6. Il n’est pas établi ni même allégué par l’administration que la société KJD Capital aurait directement participé à la falsification des documents concernant l’acquisition fictive des matériels ayant donné lieu à réductions d’impôts en application de l’article 199 undecies B du code général des impôts au titre de l’année 2008. Par ailleurs, ainsi que le soutient la société KJD Capital, les biens sur lesquels portaient l’opération ont une existence réelle, la fraude n’ayant porté que sur la date de leur acquisition et de leur mise en exploitation et, par suite, sur leur caractère d’investissements neufs au sens de l’article 199 undecies B du code général des impôts, de sorte que la société a pu s’assurer de l’existence des biens. Toutefois, il résulte de l’instruction que, si la société KJD Capital avait en sa possession une facture d’acquisition de ces biens datée du 21 février 2008, cette facture ne mentionnait pas le mode de paiement.
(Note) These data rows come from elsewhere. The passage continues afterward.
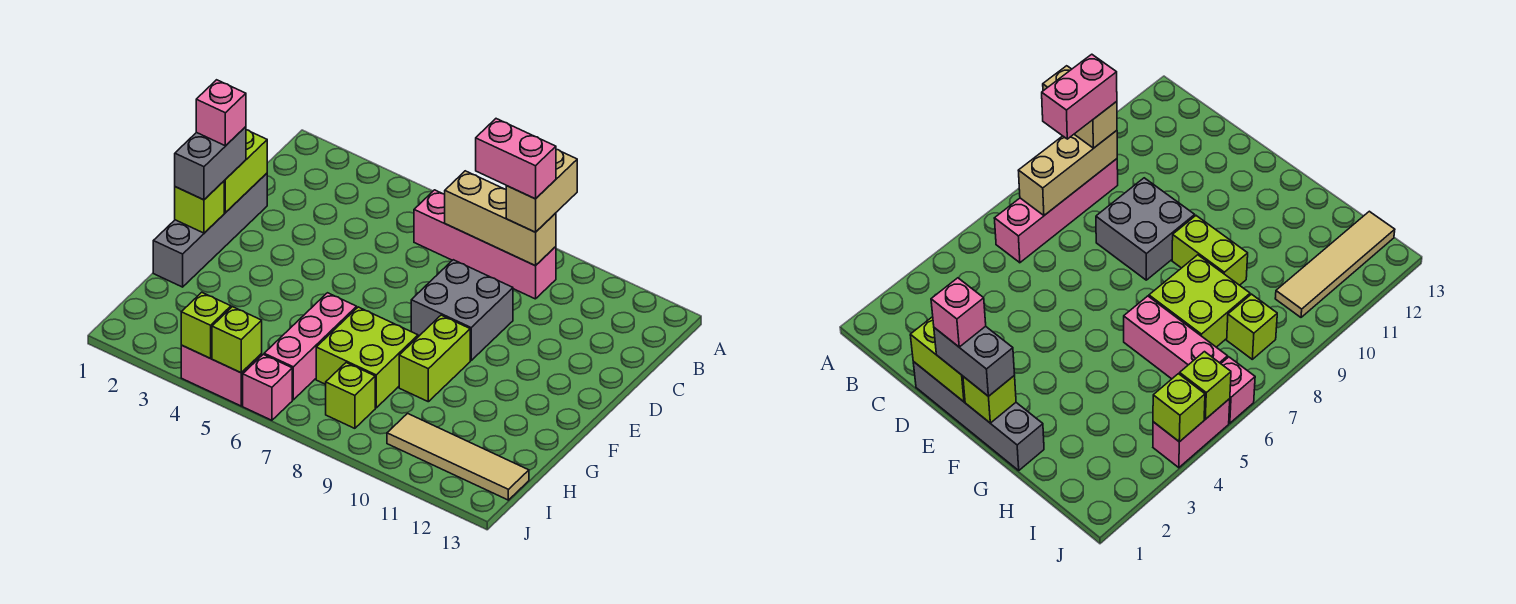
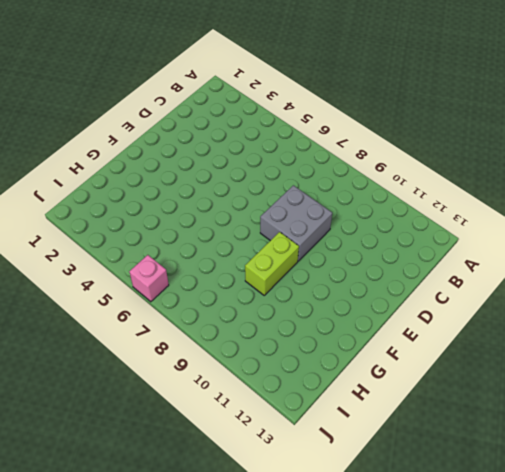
none -> pink brick B6:B9 level 1
none -> grey brick D1:G1 level 1
none -> pink brick G6:I6 level 1

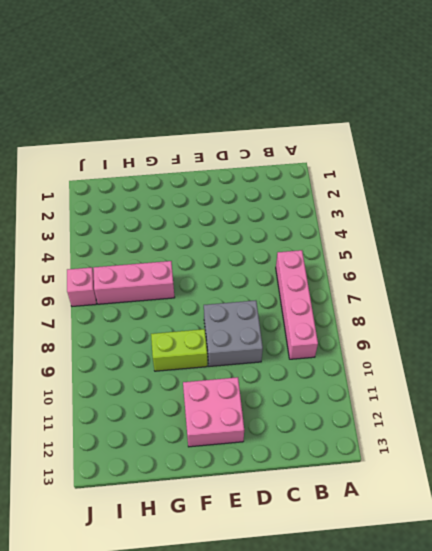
pink brick E11:F12 level 1 -> none
none -> grey brick D1:G1 level 1
none -> lime brick G7:H8 level 1
none -> lime brick I8 level 1

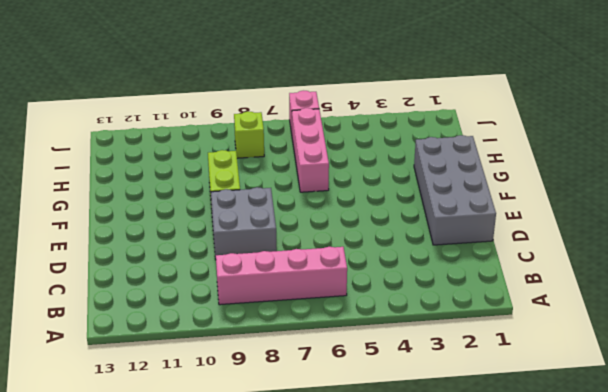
grey brick D1:G2 level 1 -> grey brick D1:G1 level 1
none -> lime brick G7:H8 level 1
none -> tan tile I10:I13 level 1
none -> pink brick J4:J5 level 1

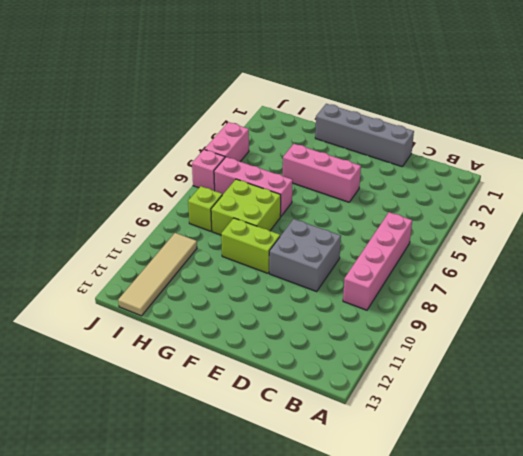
pink brick E4:G4 level 1 -> none
none -> tan brick B7:B9 level 2
none -> lime brick D1:E1 level 2
none -> lime brick F1 level 2

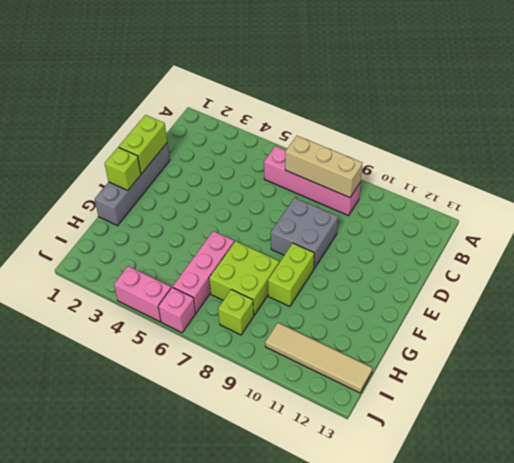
none -> lime brick J4 level 2
none -> lime brick J5 level 2
none -> tan brick A9:B9 level 3

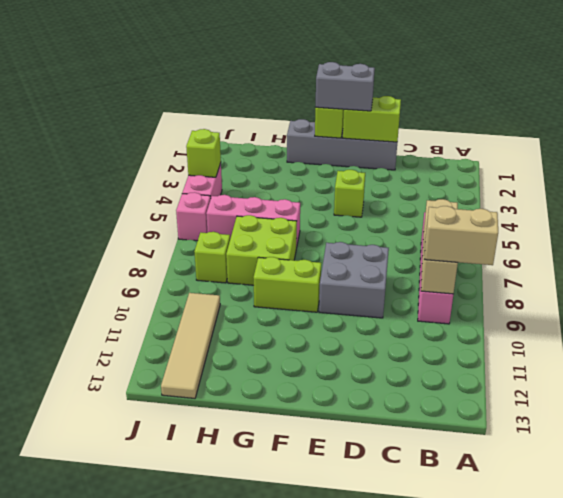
lime brick E4 level 1 -> lime brick J5 level 2
none -> pink brick B8:B9 level 4
none -> pink brick E1 level 4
Par ailleurs, la société requérante ne fait état d’aucun élément qui lui aurait été fourni lui permettant de s’assurer de la date de livraison ou de réception des équipements et les extraits présentés au vérificateur de sa comptabilité, censée intégrer celle de la société KJD Capital n°26, ne retracent pas explicitement l’opération d’acquisition-location des matériels. Dans ces conditions, en l’absence de toute précision sur les raisons pour lesquelles la société KJD Capital n’a ni contrôlé la date de livraison des biens ni dûment comptabilisé l’opération, et compte tenu des obligations de contrôle qui lui incombaient en sa qualité d’organisateur de cette opération de financement, l’administration doit être regardée comme apportant la preuve d’agissements, manoeuvres ou dissimulations justifiant l’application à l’encontre de la société KJD Capital de la pénalité prévue à l’article 1740 précité du code général des impôts, sans qu’y fasse obstacle la plainte pénale pour faux et usage de faux avec constitution de partie civile déposée par la société KJD Capital à l’encontre de la société Les saveurs locales de Capesterre Belle-Eau le 14 juin 2011, après le contrôle de la société KJD Capital n° 26.
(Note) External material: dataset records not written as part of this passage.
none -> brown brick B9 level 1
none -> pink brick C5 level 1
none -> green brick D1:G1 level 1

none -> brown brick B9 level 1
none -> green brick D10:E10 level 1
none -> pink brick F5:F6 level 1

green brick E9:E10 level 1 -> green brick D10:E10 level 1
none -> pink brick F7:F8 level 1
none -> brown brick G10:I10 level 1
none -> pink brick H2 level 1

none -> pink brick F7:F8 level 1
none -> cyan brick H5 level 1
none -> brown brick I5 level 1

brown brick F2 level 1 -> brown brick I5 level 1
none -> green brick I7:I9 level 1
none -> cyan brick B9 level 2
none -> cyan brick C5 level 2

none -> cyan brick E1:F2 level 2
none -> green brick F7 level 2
7. La doctrine administrative publiée au bulletin officiel des finances publiques sous la référence BOI-CF-INF-10-40-60-20170510 ne donne pas des dispositions applicables une interprétation différente de celle dont il est fait application dans le présent arrêt. La société KJD Capital ne peut donc utilement s’en prévaloir sur le fondement de l’article L. 80 A du livre des procédures fiscales.

8. Il résulte de tout ce qui précède que la société KJD Capital n’est pas fondée à se plaindre de ce que, par le jugement attaqué, le tribunal administratif de la Guadeloupe a rejeté sa demande.

DECIDE :

Article 1er : La requête de la société KJD Capital est rejetée.

Article 2 : Le présent arrêt sera notifié à la société KJD Capital et au ministre de l’action et des comptes publics. Copie en sera transmise à la ministre des outre-mer et à la direction spécialisée de contrôle fiscal sud-ouest.

Délibéré après l’audience du 9 janvier 2018 à laquelle siégeaient :

Mme Elisabeth Jayat, président,

M. Pierre Bentolila, président-assesseur,

M. Frédéric Faïck, premier conseiller,

Lu en audience publique, le 6 février 2018.

Le président-assesseur,

Pierre Bentolila

Le président-rapporteur,

Elisabeth Jayat

Le greffier,

Evelyne Gay-Boissières

La République mande et ordonne au ministre de l’action et des comptes publics en ce qui le concerne, et à tous huissiers de justice à ce requis, en ce qui concerne les voies de droit commun contre les parties privées, de pourvoir à l’exécution du présent arrêt.